Wonderful Engineering

Applying Ultrasonic Level Sensor in Baths or Plating Tanks

Metal or plating finishing is the method of placing a metal coating on material, for example, zinc, nickel, silver, gold, or chrome. Plating enhances or boosts the look, wearability, hardness, and corrosion resistance of parts.

The generally known plating methods are electroless plating and electroplating. Electroless plating is, for the most part, a chemical process that depends on the existence of a reductant or reducers like sodium hypophosphite that responds with metal ions to put metal on metal or plastic parts.

On the other hand, electroplating utilizes an electric current to minimize dissolved metal cations to cover an electrode. Also, it’s mainly used to alter the surface attributes of metal parts. In both processes, parts are submerged into a series of baths or plating tanks that polish, engrave, plate, and wash coated parts to a standard of workmanship.

Plating tanks or baths are usually fiberglasses, plastic, open-top, and rectangular, and it can have at least 30 tanks in one line. Parts are automatically or manually moved, raised, lowered, and lifted from one tank to another, relying upon the plating system.

Therefore, plating tanks plus the required space for parts movement and dipping are often busy, crowded environments.

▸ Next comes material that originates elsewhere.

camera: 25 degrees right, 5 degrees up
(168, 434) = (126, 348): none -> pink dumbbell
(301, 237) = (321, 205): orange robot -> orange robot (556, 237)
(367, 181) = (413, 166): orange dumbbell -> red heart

The prerequisite for this application is to oversee the liquid level, making certain that the tank levels are kept in an almost full state with parts displacement and without parts displacement.

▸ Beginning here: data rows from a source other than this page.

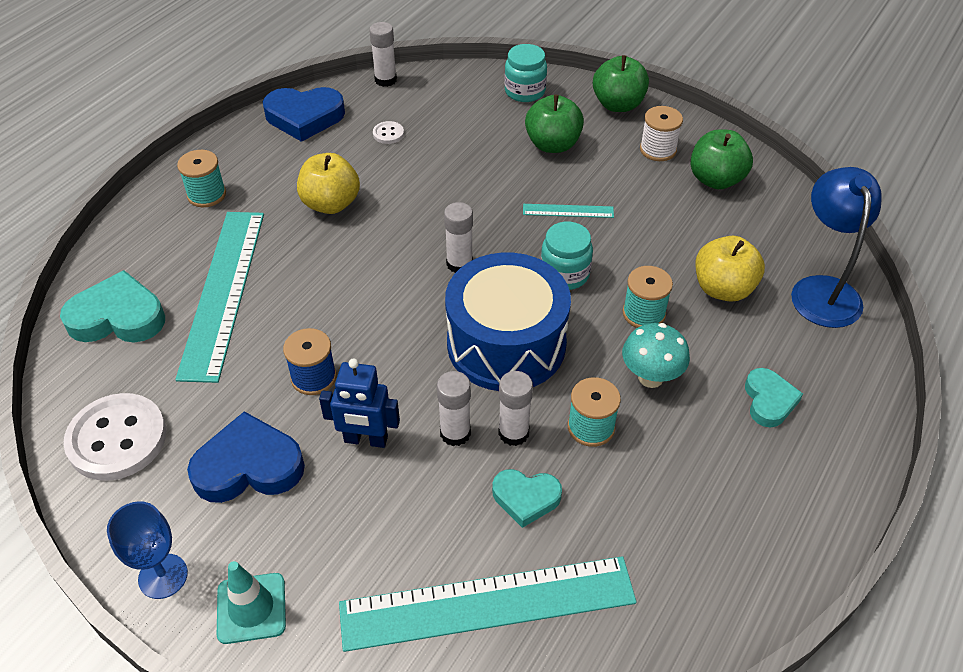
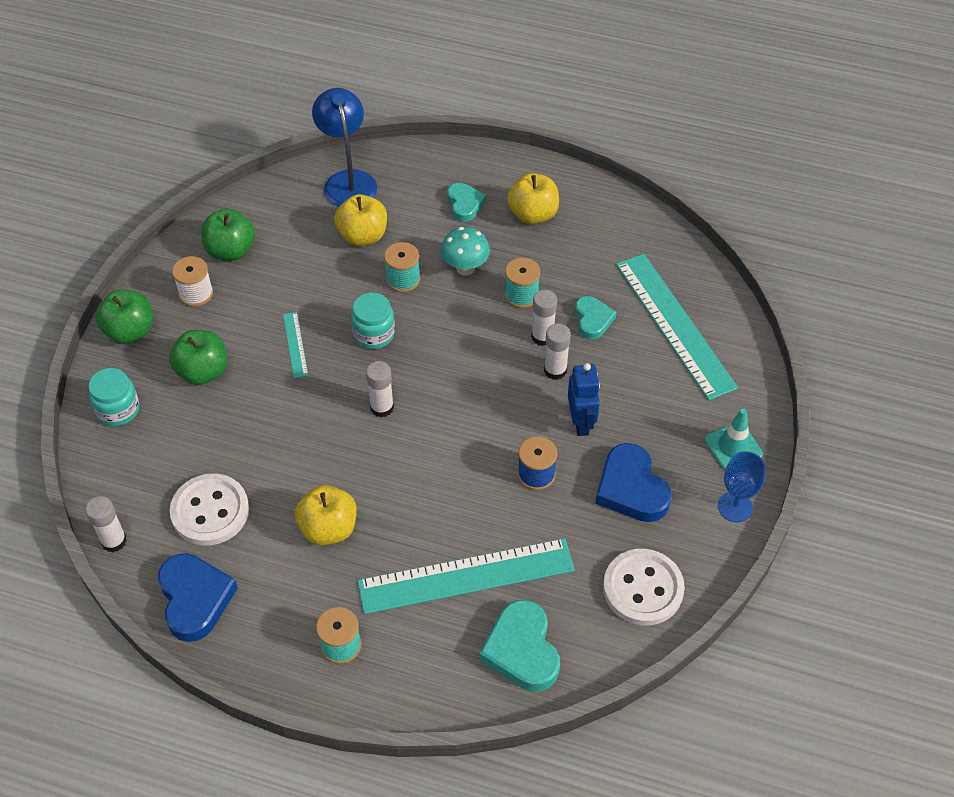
camera: 105 degrees left, 5 degrees up
(388, 134) = (210, 511): white button -> white button, size x2.34
(506, 344) = (461, 357): blue drum -> none
(740, 476) = (533, 214): none -> yellow apple
(769, 401) = (464, 204): turquoise heart -> turquoise heart turned 90 degrees clockwise
(822, 290) = (348, 181): blue lamp -> blue lamp turned 90 degrees clockwise

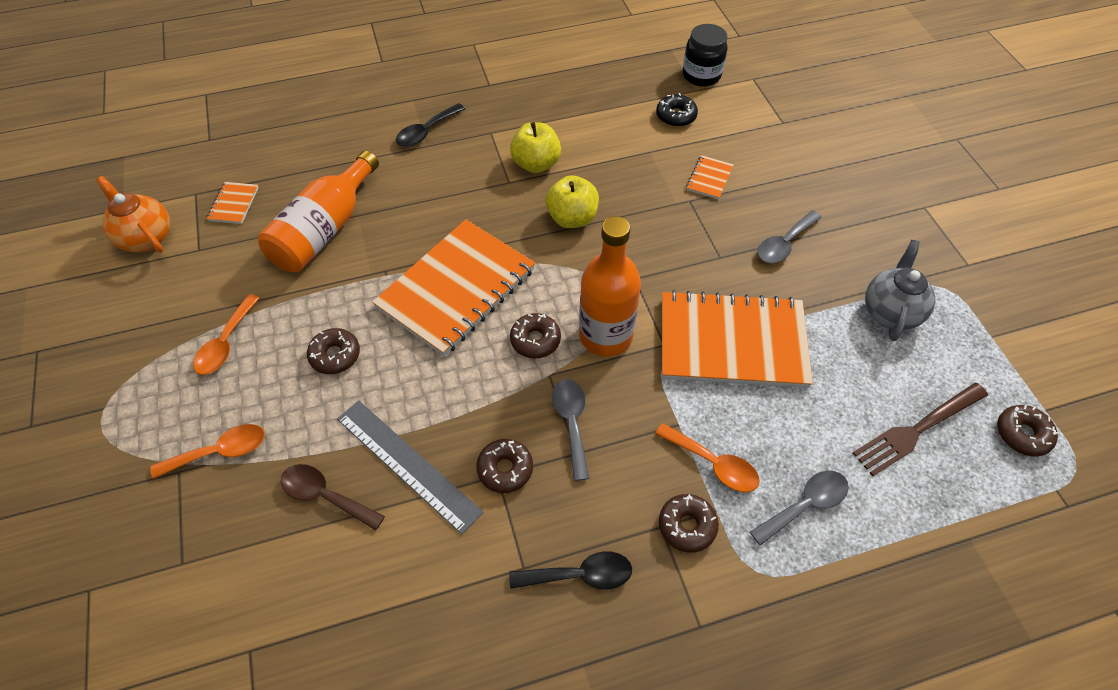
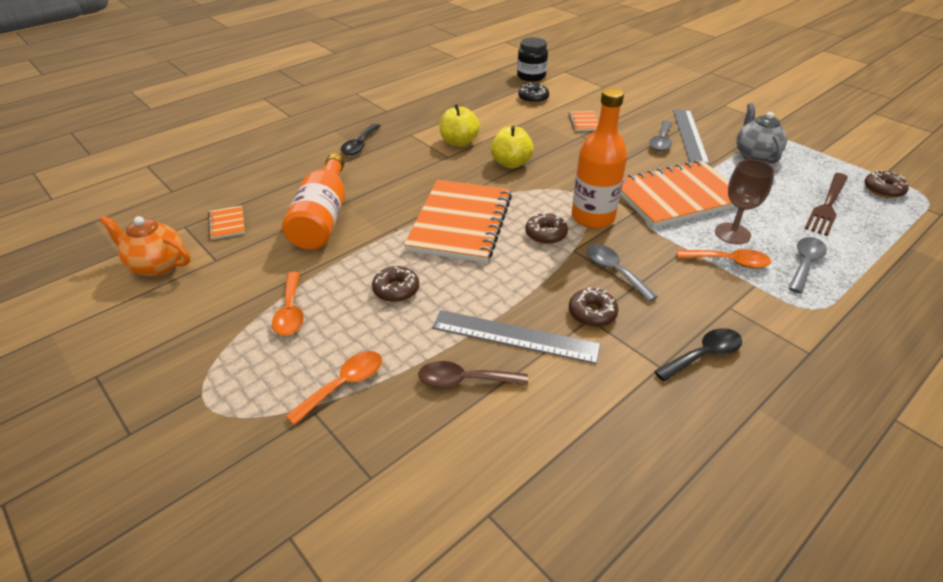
camera: 25 degrees left, 15 degrees down
(687, 526) = (746, 300): brown donut -> none
(753, 424) = (732, 233): none -> brown goblet
(829, 247) = (689, 136): none -> grey ruler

A high-frequency, short-duration ultrasonic sound wave is boosted or increased at least four times for each second from the transducer’s face. The ultrasonic sound wave reflects off the liquid’s surface and goes back to the transducer.

The flow meter calculates the time of flight between the receipt and sound generation and interprets it into the distance between the liquid surface and the transducer face. Then, the distance is translated or converted into a measured span percentage and result as a 4-20 mA signal proportionate.

Leading Practices

The mounted ultrasonic flow meter should have an evident view of the surface of the liquid. By that we mean, the space under the flow meter must be free of any barriers, for example, submersible heaters, walls, fittings, or pipes within the tank.

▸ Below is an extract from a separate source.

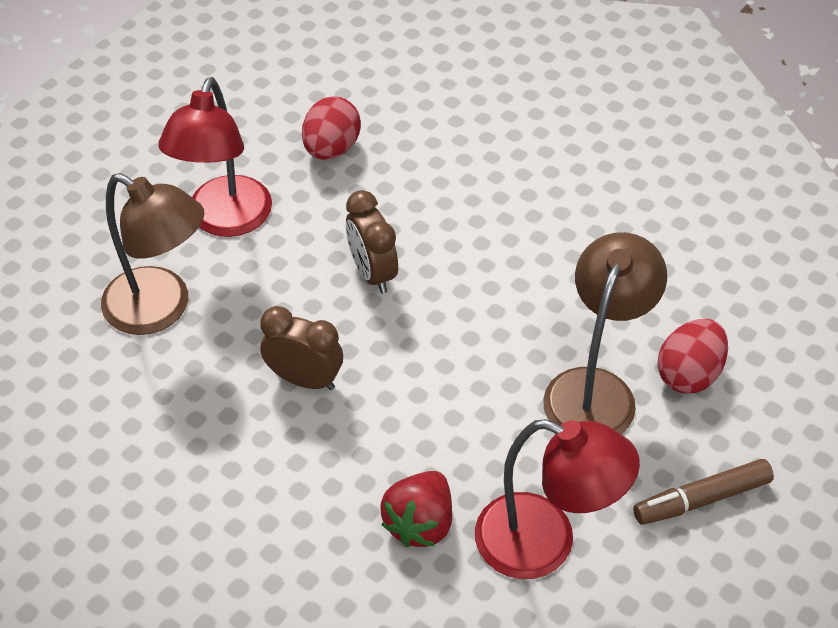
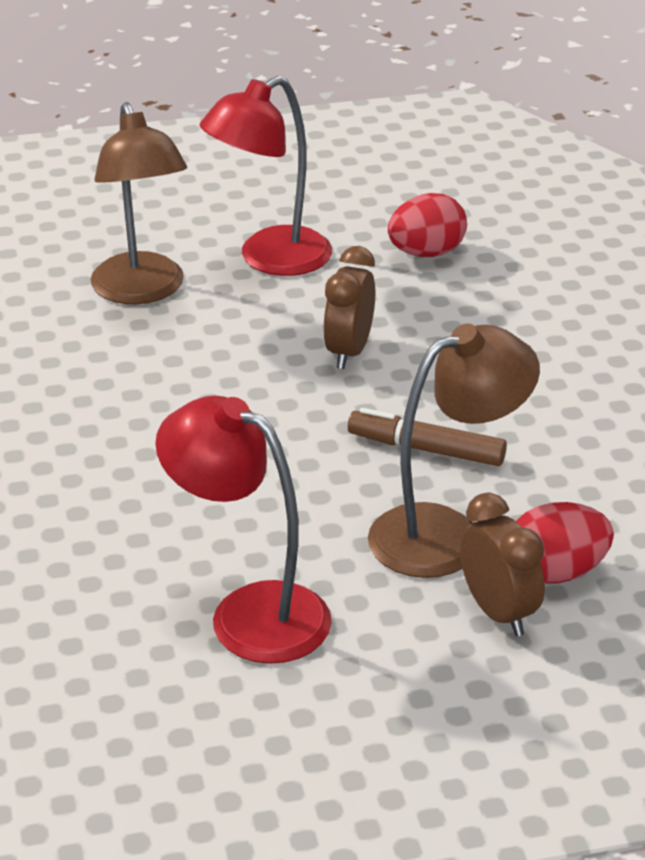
camera: 40 degrees right, 15 degrees down
(304, 379) = (195, 392): brown clock -> brown clock (498, 612)
(420, 523) = (161, 536): red strawberry -> none
(545, 544) = (249, 613): red lamp -> red lamp turned 150 degrees clockwise
(701, 499) = (441, 668): brown marker -> brown marker (426, 449)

The flow meter should be placed over the towering liquid level. Keep in mind to never submerged during the operation. Also, clear of apparatus or parts moving outside and inside the tanks.

Usually, it translates into the flow meter being situated next to the tank’s sidewall. Sometimes, plating tanks are heated, resulting in the buildup of water droplets on the device that can, for the most part, influence receipt and acoustic transmission.

Nevertheless, choose a flow meter with a powerful, longer measurement range, and implement an extremely thin layer of water repellant or petroleum jelly all over the transducer face. There might be small patches of surface foam relying upon the amount of agitation and chemicals.

Foam digests or take in the acoustic signal and can minimize or lessen the effective measurement range of the ultrasonic flow meter. Where foam appears, the flow meter must be mounted in a stand-pipe to disconnect the surface foam from the measurement.

Installation and Equipment

In applying the ultrasonic level sensor in plating tanks, the flow meter is usually installed on a stand-pipe or bracket. Look for a mounting place where the flow meter has a straightforward sight of the liquid all over the whole measurement span.

Moreover, the mounting location should be accessible, level to the liquid, and flat. The following apparatus can be, for the most part, utilized to install the flow meter.


Ultrasonic level sensors are most commonly utilized or applied for tank-level control and measurement. They provide continuous, cost-effective level measurement and an extensive range of characteristics to deal with almost any tank management tasks. Not like most electronic flow meters or mechanical flow meters, ultrasonic flow meters do not have to be submerged into the liquid to calculate it. Thus, the risk of liquid contamination or sensor fouling is eliminated.

Author’s Bio
Sylvia Hopkins is a writer and a blogger who specializes in email marketing campaigns and ghost blogging. She writes about flow measurement instrumentation, flow measurement application, and technology. When not working, Sylvia spends some quality time with her family and friends.